En France, la fiscalité des investissements a été considérablement simplifiée en 2018 avec l'introduction du Prélèvement Forfaitaire Unique (PFU), communément appelé « Flat Tax ». Contrairement au salaire, qui est imposé par tranches, le PFU applique un pourcentage fixe.
Le PFU (30 %) se divise en deux parties indissociables :
- Impôt sur le Revenu (IR) : 12,8 % qui alimentent les impôts généraux de l'État.
- Prélèvements Sociaux (PS) : 17,2 % destinés à financer la sécurité sociale. (Retenir ce 17,2 % est essentiel, car en France il s'applique presque toujours, y compris sur les enveloppes fiscalement avantageuses).
L'alternative : le Barème Progressif.
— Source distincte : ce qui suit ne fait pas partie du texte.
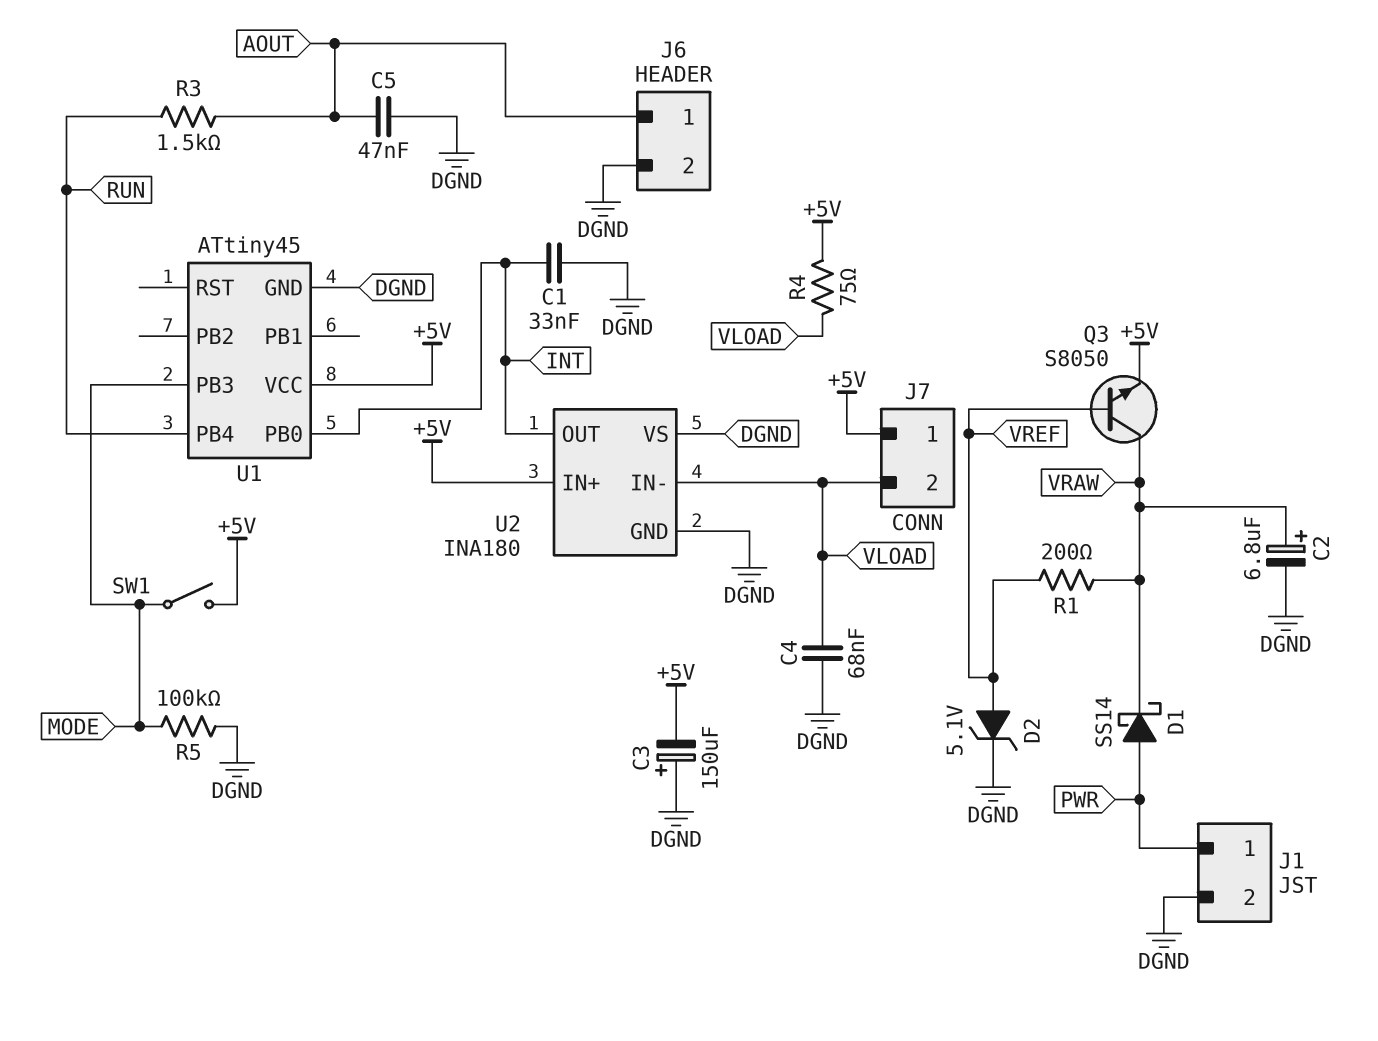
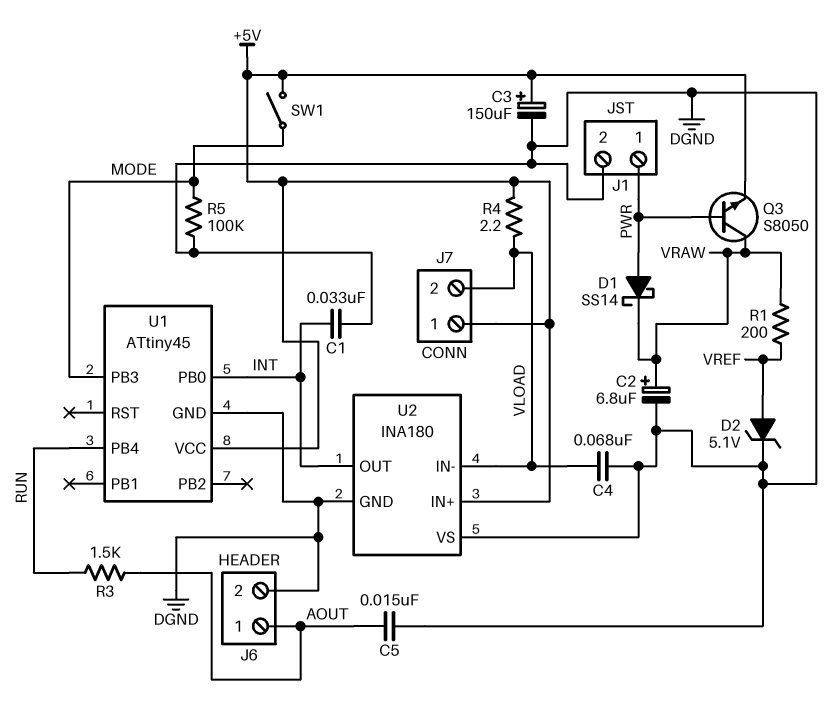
C3: 150uF (plus DGND, minus +5V) -> 150uF (plus +5V, minus DGND)
C5: 47nF (AOUT, DGND) -> 15nF (AOUT, DGND)
Q3: NPN S8050 (B VREF, C VRAW, E +5V) -> NPN S8050 (B PWR, C VRAW, E +5V)
R4: 75 (+5V, VLOAD) -> 2.2 (+5V, VLOAD)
Au lieu du taux fixe de 30 %, il est possible de choisir que les gains d'investissement s'ajoutent au salaire et soient imposés selon le taux progressif (plus les 17,2 % de charges sociales). Ce choix s'applique à l'ensemble des revenus financiers de l'année.
Quand le Barème Progressif est-il avantageux ? Il est généralement intéressant seulement si les revenus totaux sont si faibles que la tranche marginale d'imposition se situe à 0 % ou 11 %. En cas de salaire moyen ou élevé, la Flat Tax de 30 % reste presque toujours l'option la plus économique.